I was following an old tutorial about chaining in Langchain. With it, I was writing some demo chains of my own, such as:

prompt_candidates = ChatPromptTemplate.from_template(
    """A research has shown that the following SUBJECTS are somehow related with the CAREER '{career}':

{research_list}

From the SUBJECTS list, get me a list of ACADEMIC THEMES. The ACADEMIC THEMES list must accomplish the following requirements:

[Long list of requirements, shortened for both readability and propietary contents]
"""
)

prompt_finalists = ChatPromptTemplate.from_template(
    """I have a list of ACADEMIC THEMES, all of them for the CAREER '{career}':

{academic_themes}

Another Curricular Design Expert has determined however, that these ACADEMIC THEMES need the following CORRECTIONS:

[Another long list of requirements, shortened for both readability and propietary contents]

Rewrite the ACADEMIC THEMES, so they become compliant with the CORRECTIONS raised.
"""
)

# Chains definition
candidates_chain = LLMChain(llm=llm, prompt=prompt_candidates, output_key="academic_themes")
finalists_chain = LLMChain(llm=llm, prompt=prompt_finalists, output_key="finalists")

# Chaining
final_chain = SequentialChain(
    chains=[candidates_chain, finalists_chain],
    input_variables=["career", "research_list"],
    output_variables=["finalists"],
    verbose=False
)

However, I got the following warning:

LangChainDeprecationWarning: The class `LLMChain` was deprecated in LangChain 0.1.17 and will be removed in 1.0. Use RunnableSequence, e.g., `prompt | llm` instead.
  candidates_chain = LLMChain(llm=llm, prompt=prompt_candidates, output_key="academic_themes")

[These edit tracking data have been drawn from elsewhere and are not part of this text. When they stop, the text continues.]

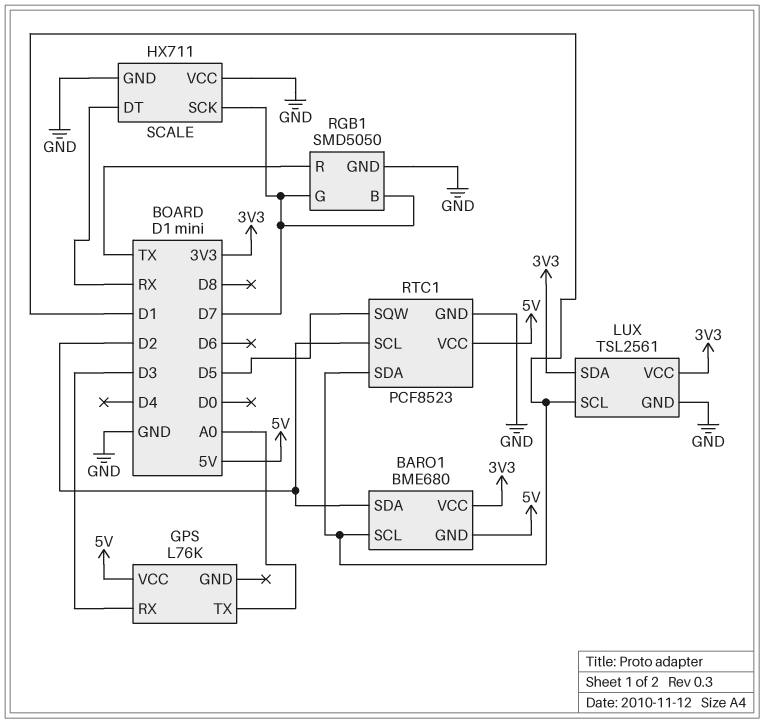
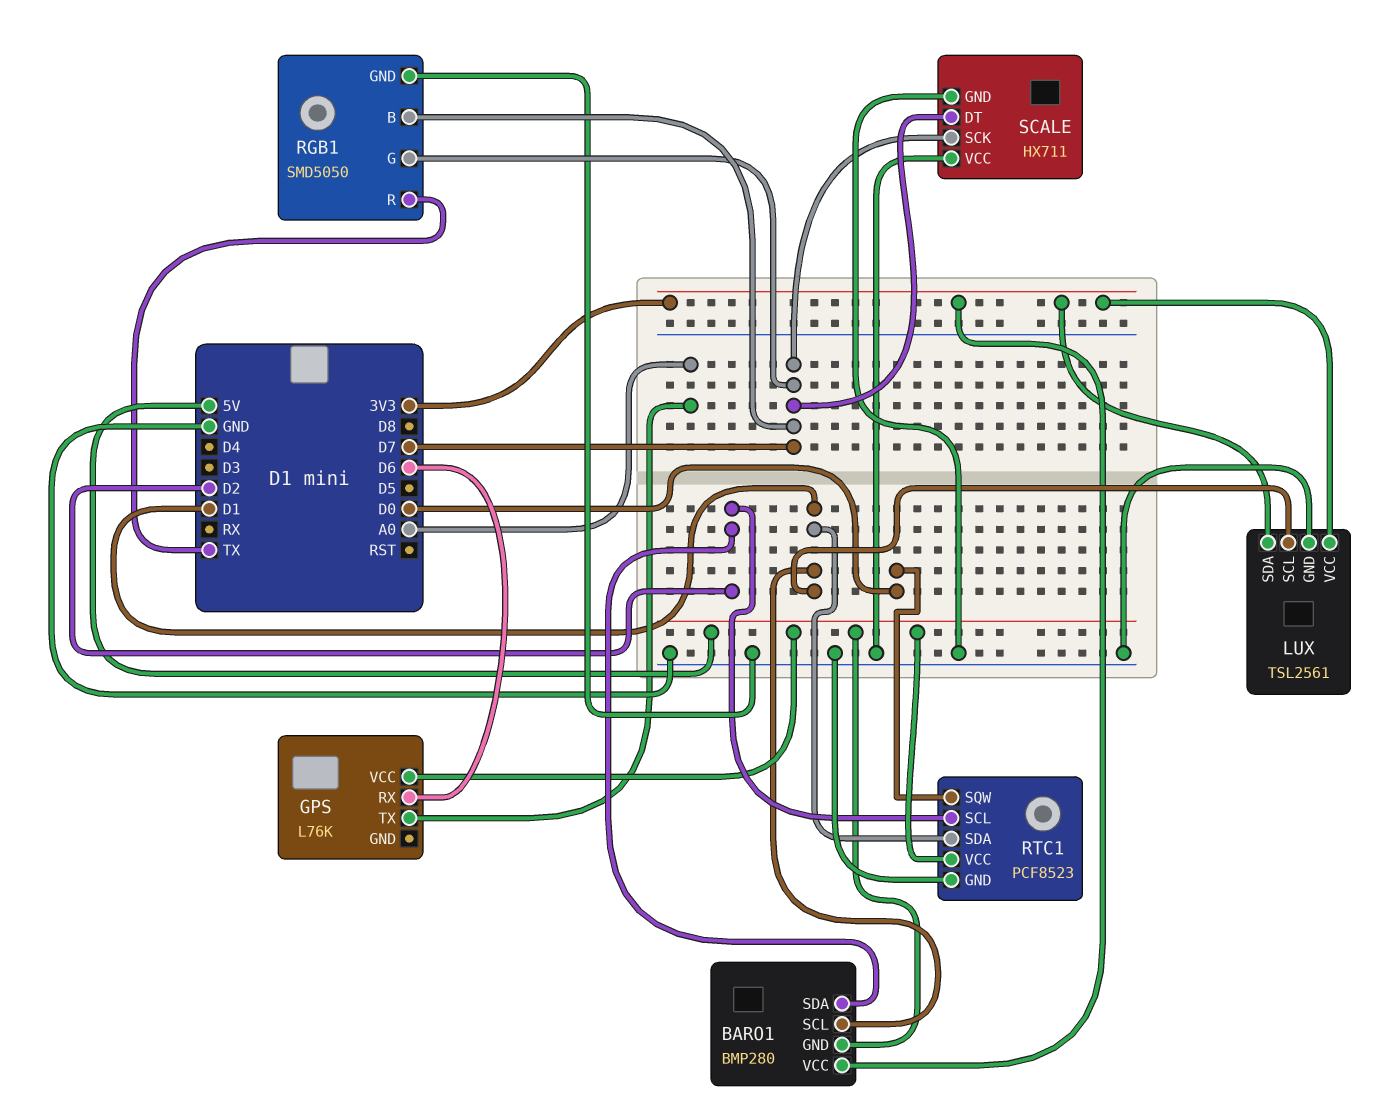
BARO1: BME680 -> BMP280
GPS pin RX: D3 -> D6
RTC1 pin SQW: D5 -> D0
SCALE pin DT: RX -> D7

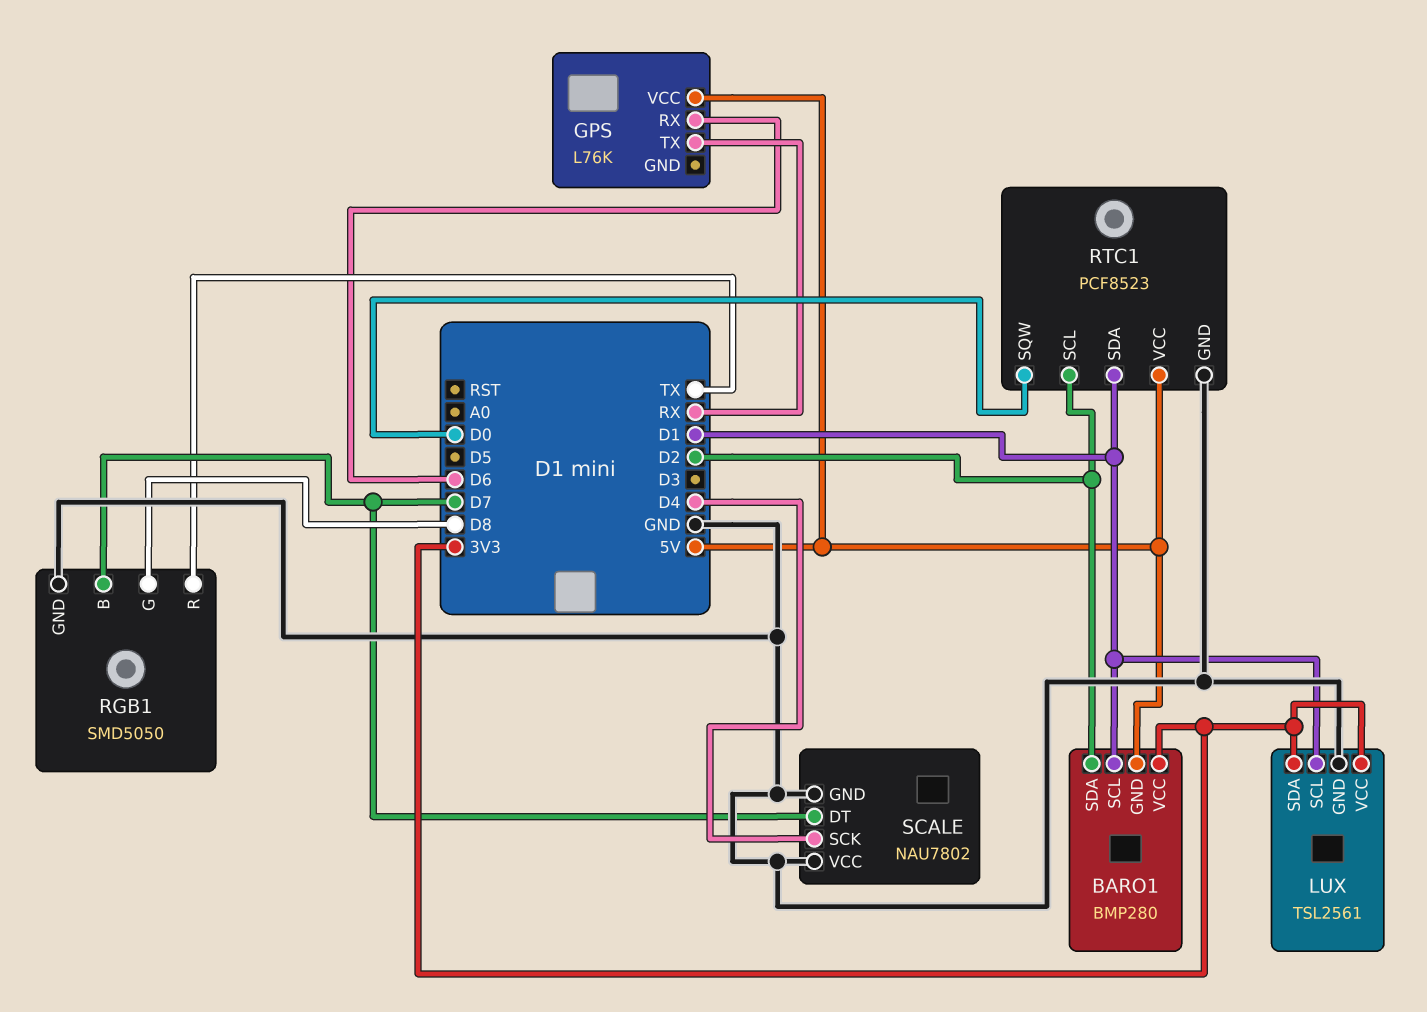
GPS pin TX: A0 -> RX
RGB1 pin G: D7 -> D8
SCALE: HX711 -> NAU7802
SCALE pin SCK: D7 -> D4

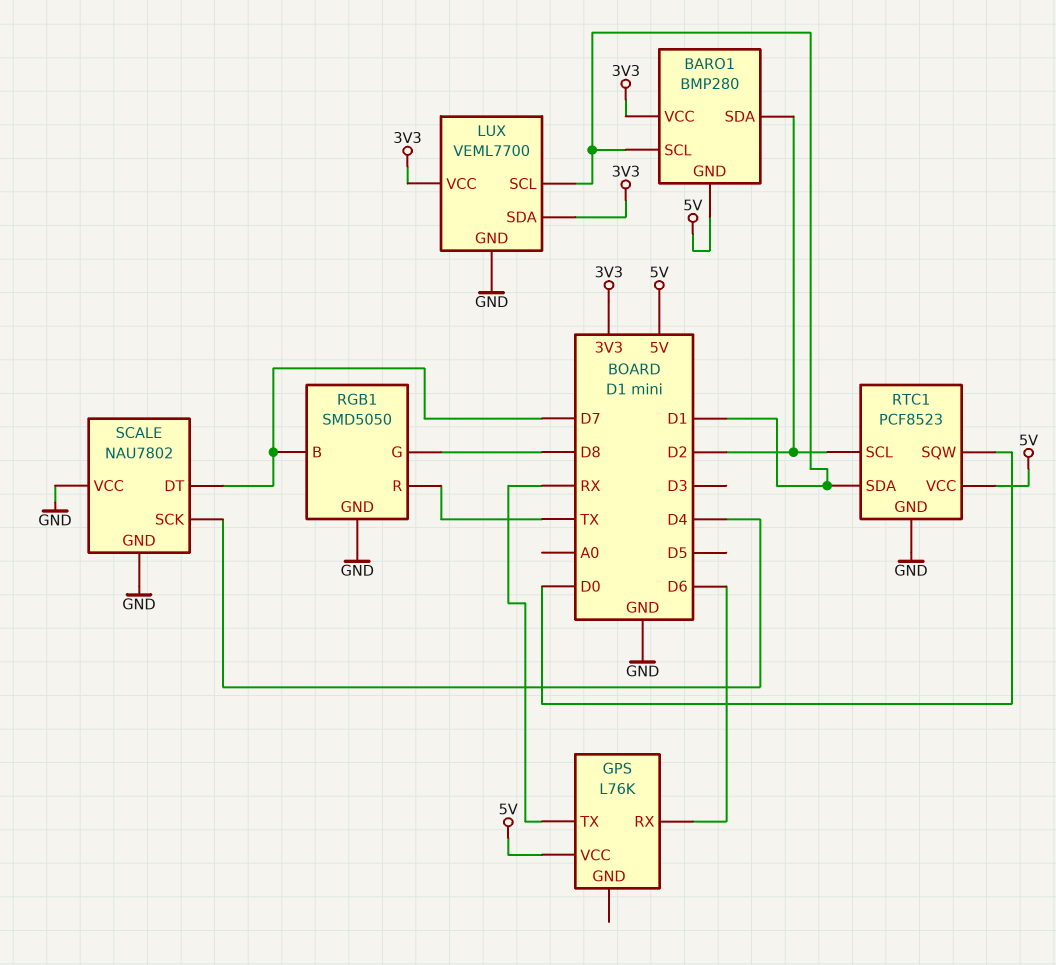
LUX: TSL2561 -> VEML7700

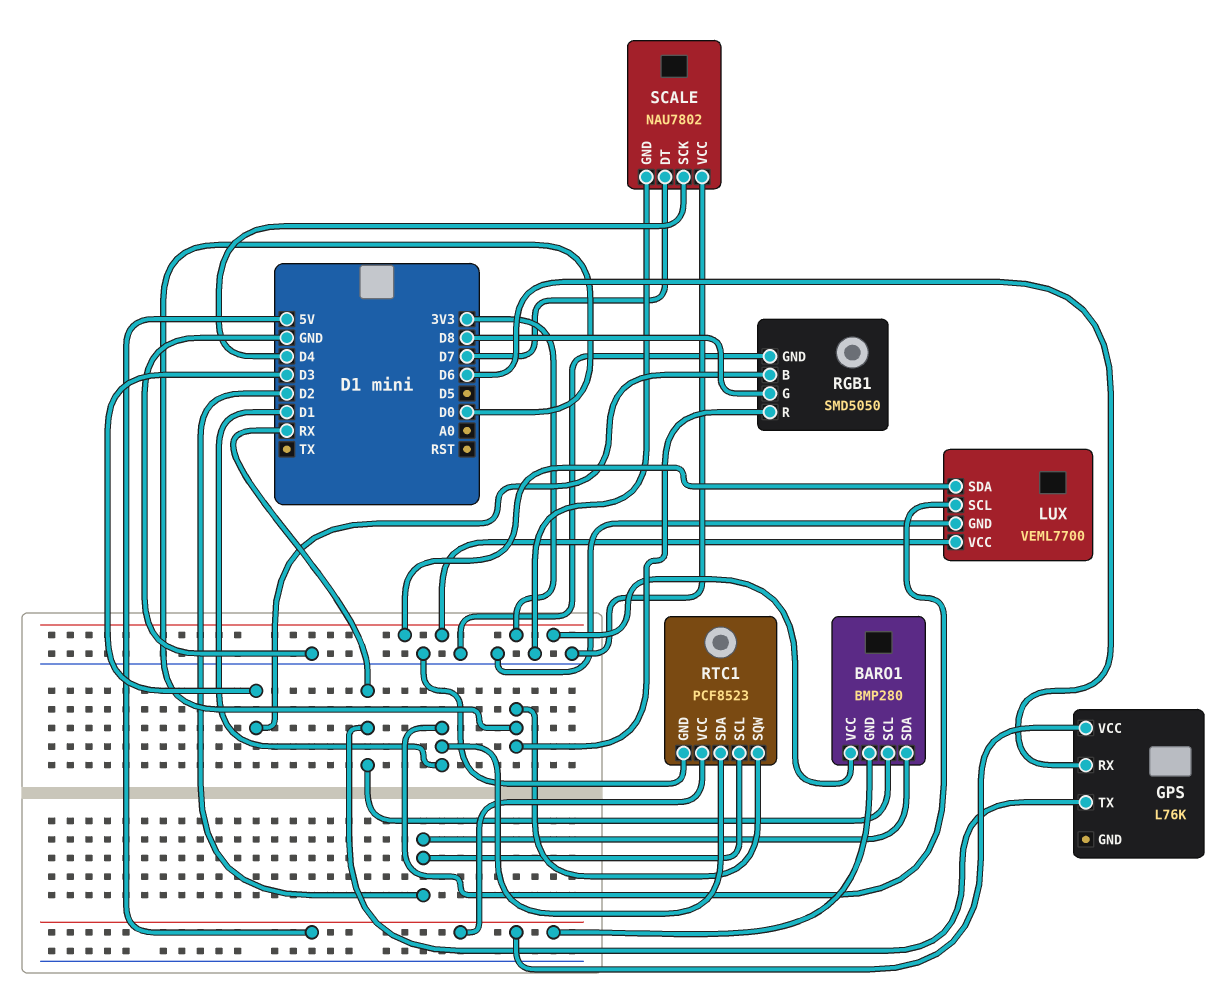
BARO1 pin SCL: D1 -> RX
RGB1 pin B: D7 -> D3
RGB1 pin R: TX -> D0

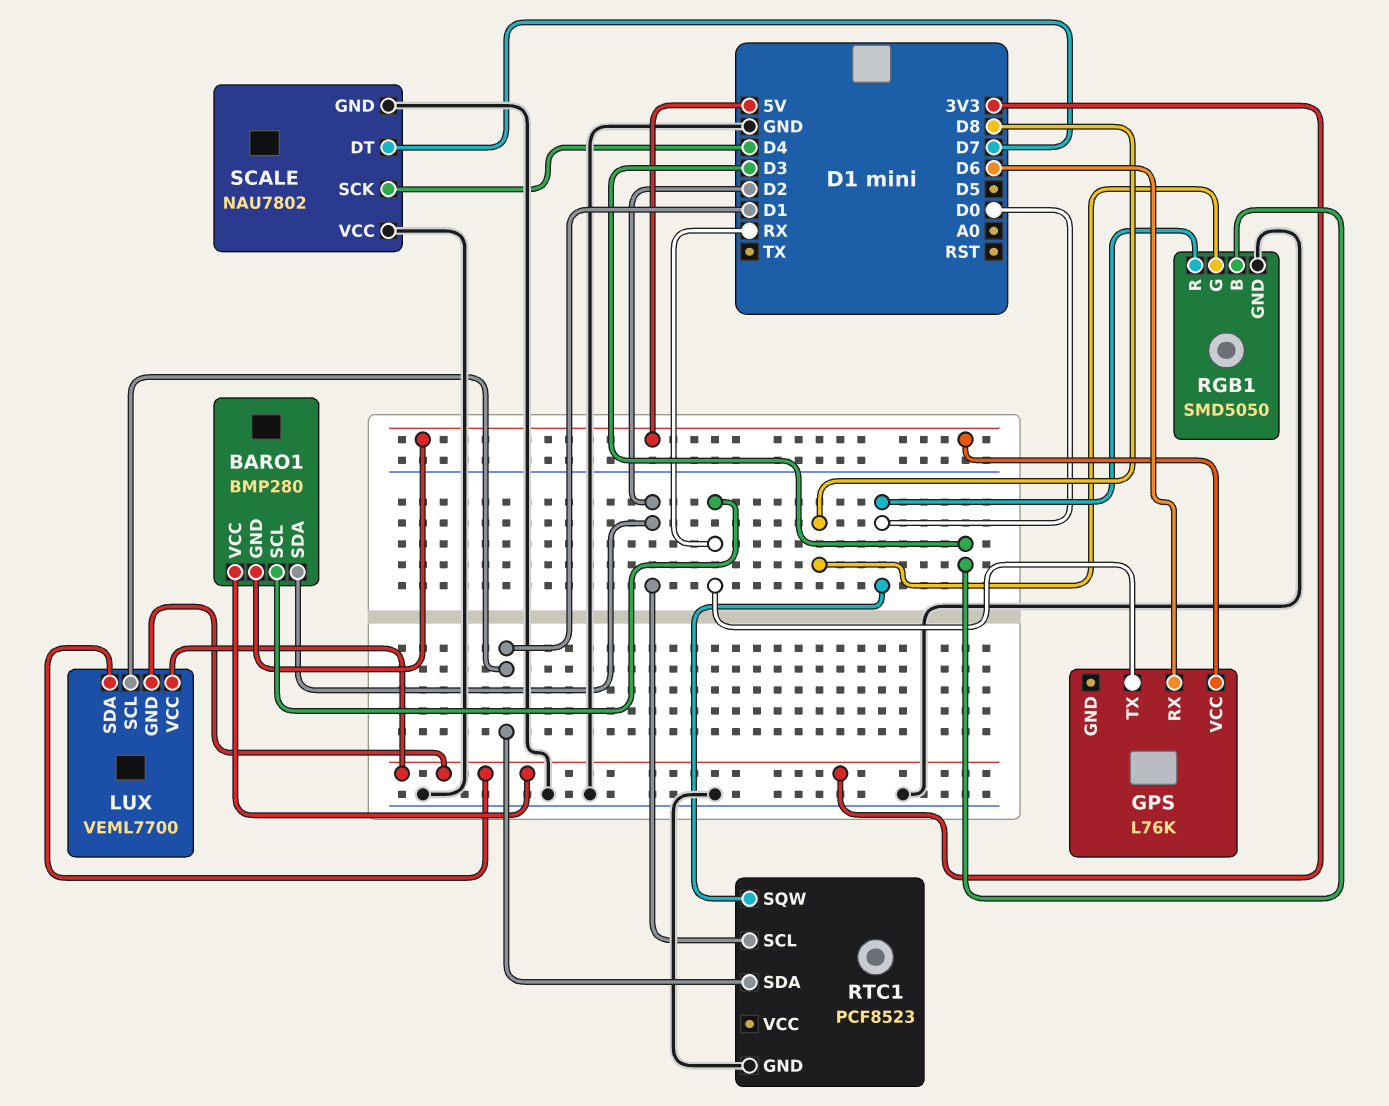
LUX pin GND: GND -> 3V3
RTC1 pin VCC: 5V -> none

Indeed, I was reading the docs, which ask you to use the pipe "|" operator; however the examples provided there are very simple, and usually involve a prompt and a llm, which are very straightforward (and are even provided in the same warning message); however I could not figure out how to adapt the pipe operator in my own chain.

I was thinking of something like:

from langchain_core.output_parsers import StrOutputParser

chain_a = prompt_candidates | llm | StrOutputParser()
chain_b = prompt_finalists | llm | StrOutputParser()
composed_chain = chain_a | chain_b
output_chain=composed_chain.invoke(
    {
        "career": "Artificial Intelligence",
        "research_list": "\n".join(research_col)
    }
)

But this gets me:

TypeError: Expected mapping type as input to ChatPromptTemplate. Received <class 'str'>.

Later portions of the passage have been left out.